After three weeks of dancing with some annoying blend of virus and flu, Shiloh and I are once again taking our evening walk along the Santa Maria trail. Recent rains have brought forth so many flowers, it’s like walking in a bouquet. Shiloh is prancing. I am smiling. Night has fallen on another Earth Day, the twenty-fifth anniversary of realizing a dream I’d had since I was three years old:
On Earth Day 1992, at 3:07 a.m., in a horse trough converted into a birthing tub, five feet from where we consciously conceived her, Ember Morgaine Knight made her first appearance, and I became a mother.
“Go ahead; catch your baby!” my midwife, Lani, exclaimed.
I can still feel the slippery weight of those eight-pounds as I, though physically and emotionally exhausted, pulled my daughter up out of the warm water and drew her to my breast. Later, looking at the video, she appeared a bit gray, but this made no sense. I was there, and I can tell you: Ember glowed golden light. I had never seen anything or anyone more beautiful. Like Venus on the half shell, or more like the sun at dawn, my daughter rose out of the water heralding a new beginning—for her and for me.
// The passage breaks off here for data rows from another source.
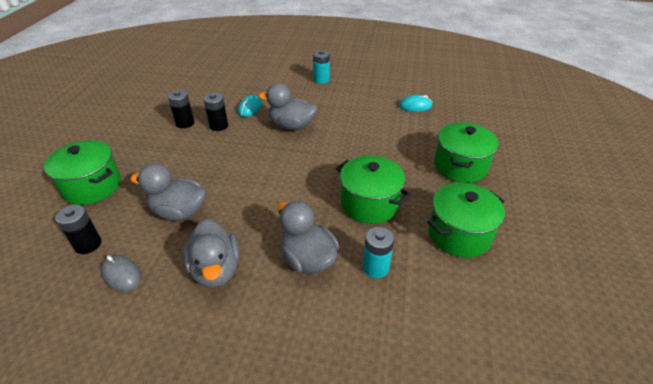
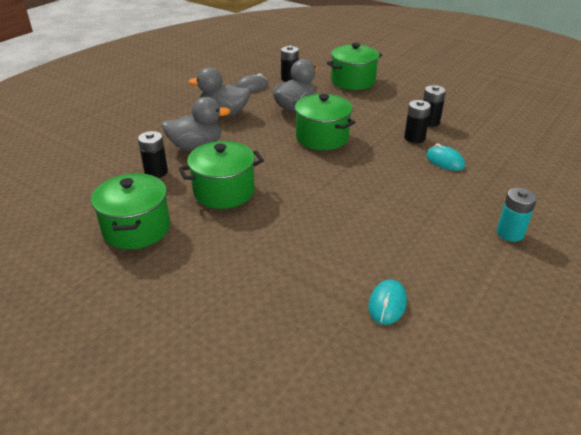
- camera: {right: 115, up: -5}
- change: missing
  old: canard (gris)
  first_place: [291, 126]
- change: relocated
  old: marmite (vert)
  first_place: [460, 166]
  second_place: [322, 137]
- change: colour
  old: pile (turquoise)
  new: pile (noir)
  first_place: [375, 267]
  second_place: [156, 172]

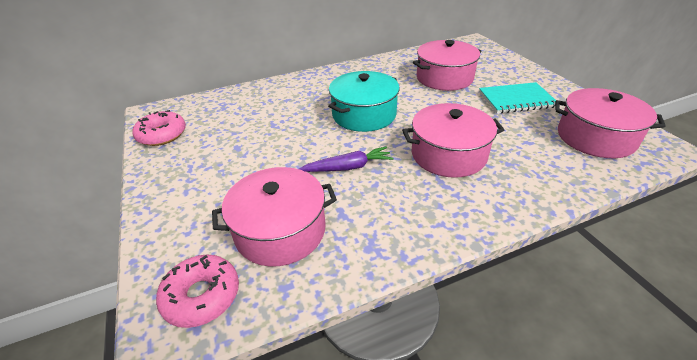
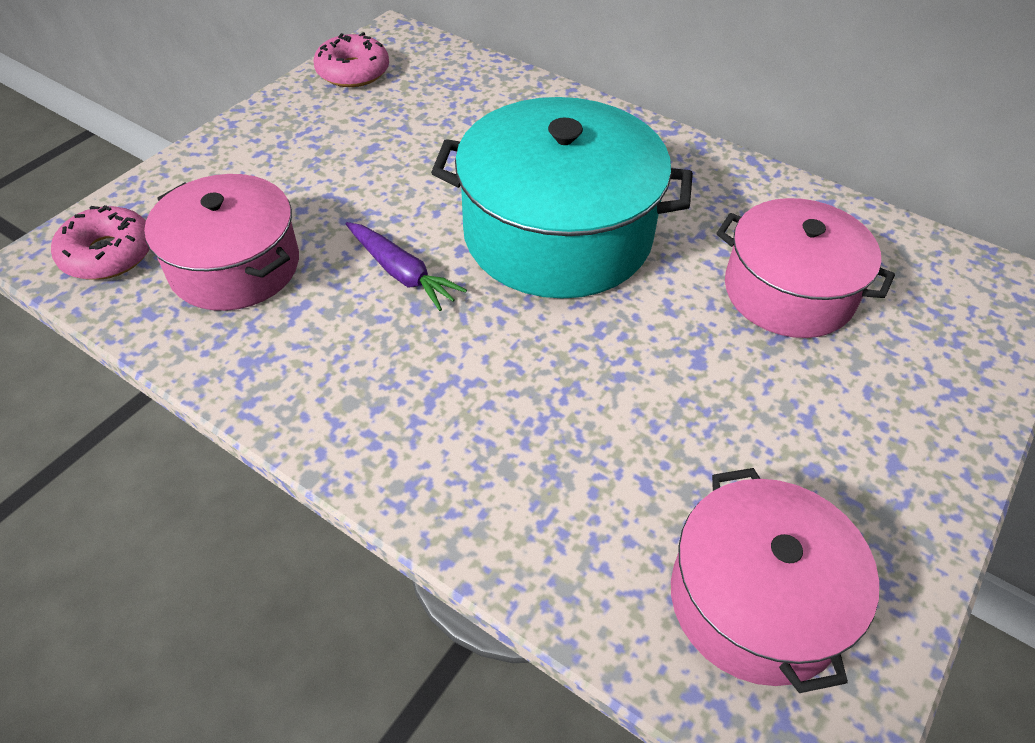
- camera: {right: 55, up: 10}
- change: missing
  old: marmite (rose)
  first_place: [448, 154]
- change: missing
  old: carnet (turquoise)
  first_place: [516, 100]
- change: size
  old: marmite (turquoise)
  first_place: [364, 114]
  second_place: [557, 234]
  factor: 1.54

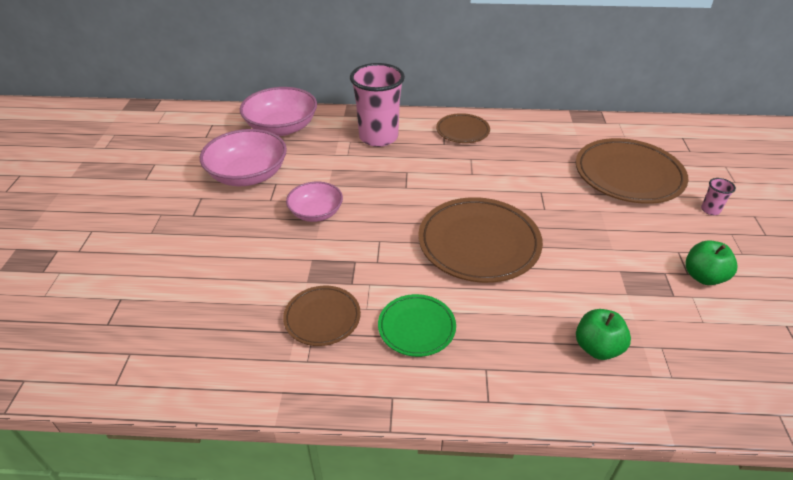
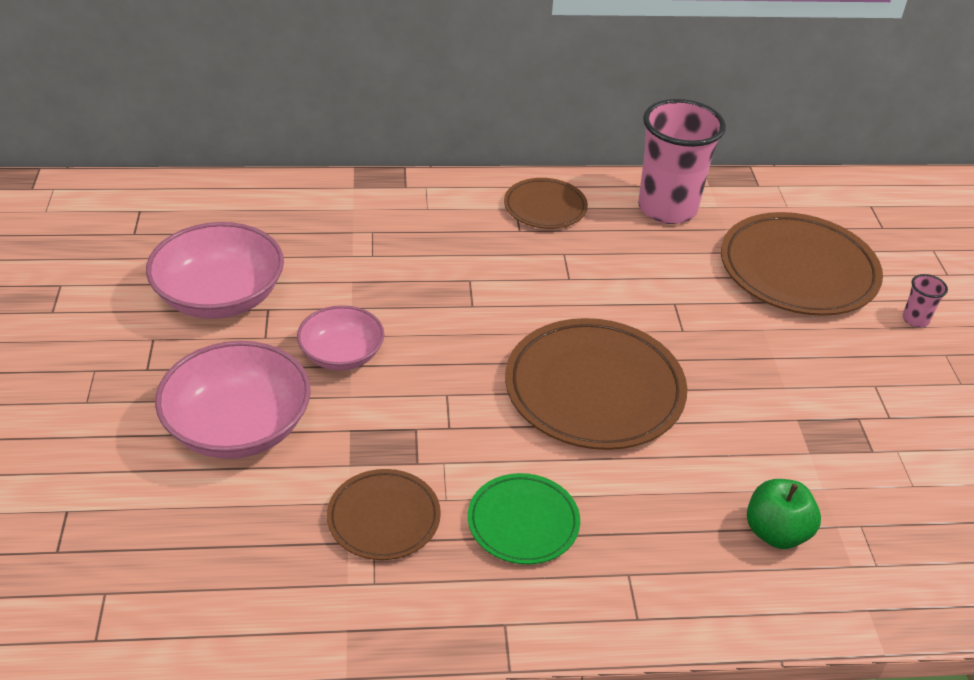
- camera: {right: -10, up: 0}
- change: missing
  old: pomme (vert)
  first_place: [703, 276]
- change: relocated
  old: bol (rose)
  first_place: [282, 127]
  second_place: [238, 427]
- change: relocated
  old: gobelet (rose)
  first_place: [378, 137]
  second_place: [667, 208]

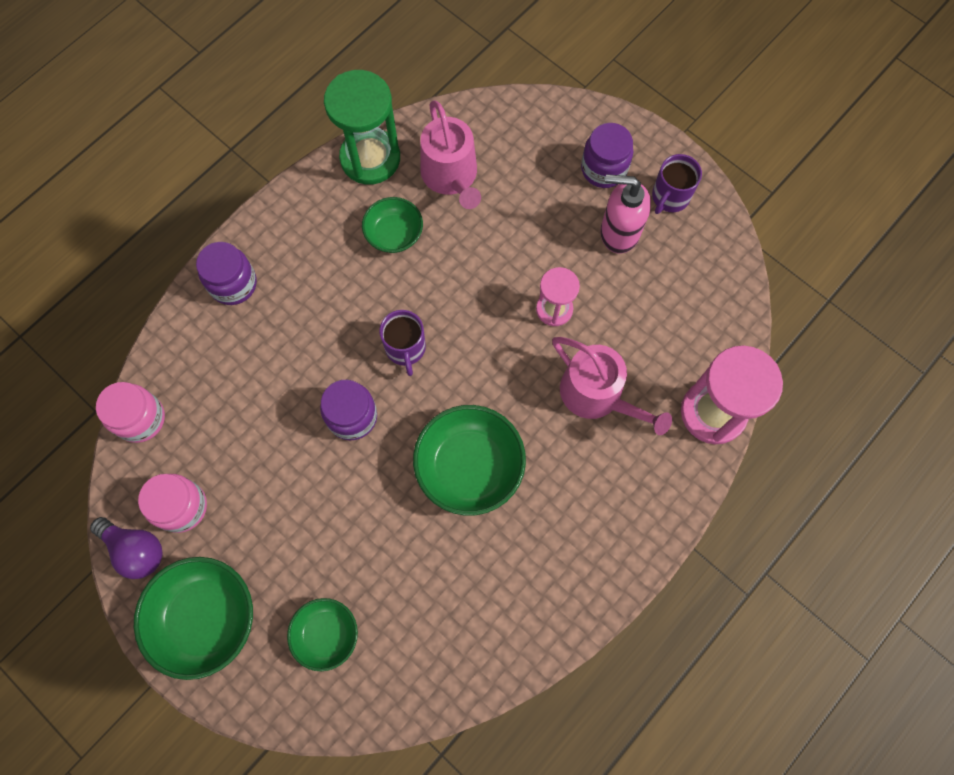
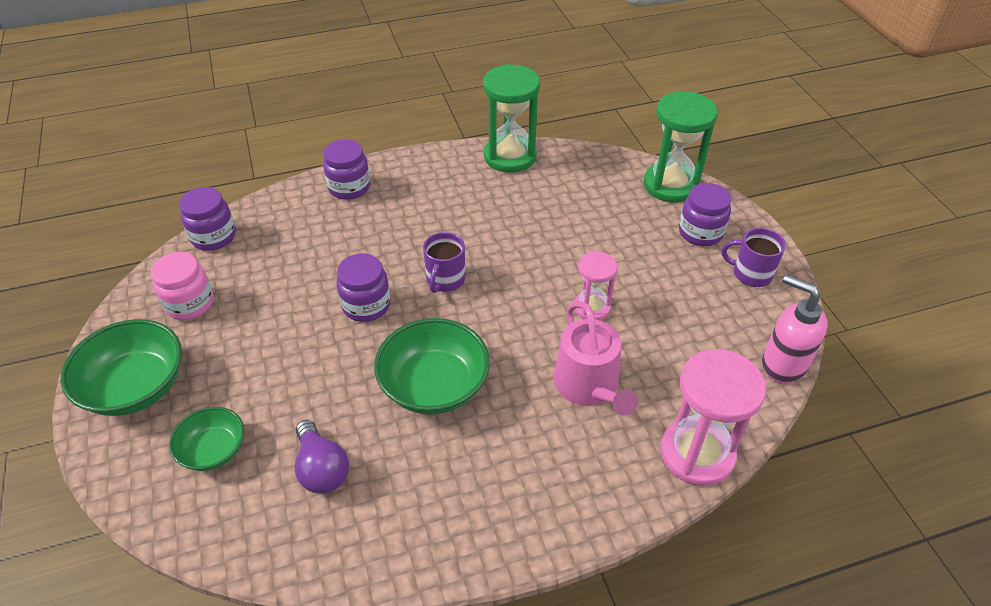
- camera: {right: 30, up: -25}
- change: missing
  old: bol (vert)
  first_place: [394, 234]
- change: missing
  old: arrosoir (rose)
  first_place: [451, 176]
- change: appeared
  new: sablier (vert)
  second_place: [670, 185]
- change: relocated
  old: ampoule (violet)
  first_place: [136, 550]
  second_place: [322, 469]
- change: relocated
  old: distributeur de savon (rose)
  first_place: [618, 232]
  second_place: [783, 364]
- change: colour
  old: bocal (rose)
  new: bocal (violet)
  first_place: [140, 419]
  second_place: [213, 237]
- change: spun
  old: tasse (violet)
  first_place: [669, 197]
  second_place: [751, 274]
  degrees: 45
This year I spent the morning of my “birthing-day” anniversary with a group of friends immersed in spiritual study. As members of the circle spoke about what they believed in as a power greater than ourselves, I listened, then began to weep. I was not sad; I wept the kind of tears that come after a narrow brush with danger or upon seeing the ocean for the first time—tears of relief, release, and joy. When it was my turn, I shared a story:
One morning, during my first pregnancy, while driving in the canyon, I had a realization. I knew—not thought, not believed, not sensed—I knew something that would change my life forever. From Zen, metaphysics, meditation, Christianity, Paganism and mystical Judaism to Plato, astronomy, mythology and Native American teachings, I’d previously looked to religions, philosophy and science to understand the world and my place in it. But there was something no teaching could give me: life itself. And here it was, growing inside my belly. I felt like God.
However commonplace birth may be, it is no small feat. With all of our technological advances, birth is still a life-and-death adventure for mother and child, and the primal, animal function of bringing a baby into the world is beautiful beyond measure. When I gave birth, I added a leaf on the tree of life. Nothing I’d learned from books or teachers, faith-based or scientific, could have prepared me for the depth of power, peace and belonging I experienced in that moment.
Twenty-five years later, my body carries the visceral memory of holding my sleeping daughter, wrapped in a thin cotton baby blanket, feeling her infant warmth in my arms. This memory roots me in what I know: There is nothing greater than the eternal beauty and harmony of life, and I am that. We all are. The natural harmony of the gorgeous Topanga ecosystem is a reflection of your body’s innate harmony. “As above so below; as within, so without.”
When I walk on the trails or sit and gaze at a sunset or a dragonfly or a fire, my mind quiets, my heart is soothed, and I am fully present in the moment—my body relaxes into its own true nature. It is like giving birth to myself a moment at a time. There is no past or future, no teachings, no dogma, no opinion, no right, no wrong. There is nothing to believe or to disbelieve, to fight or to prove. There is only what is so: life itself.
We are living in interesting times, but there is nothing on the news more interesting than the swarm of crane flies on the trail, the superabundance of blooms almost blocking the path, moths the size of hummingbirds fluttering around my neck at twilight, or the movement of the clouds as I lay back on the park bench and gaze up, grateful for the dreams of a three year old and allowing the day’s dust to settle back into Mama Earth’s lap.
Be careful what you call real and what you listen to. The worldly events are a reflection of the collective human psyche. Practice dominion over your attention and be sure to pay some to what is happening in your own skin. When all else fails, take a walk and call your mother! The earth will prevail. We will as well if we listen to her wisdom and our own. I have faith in both.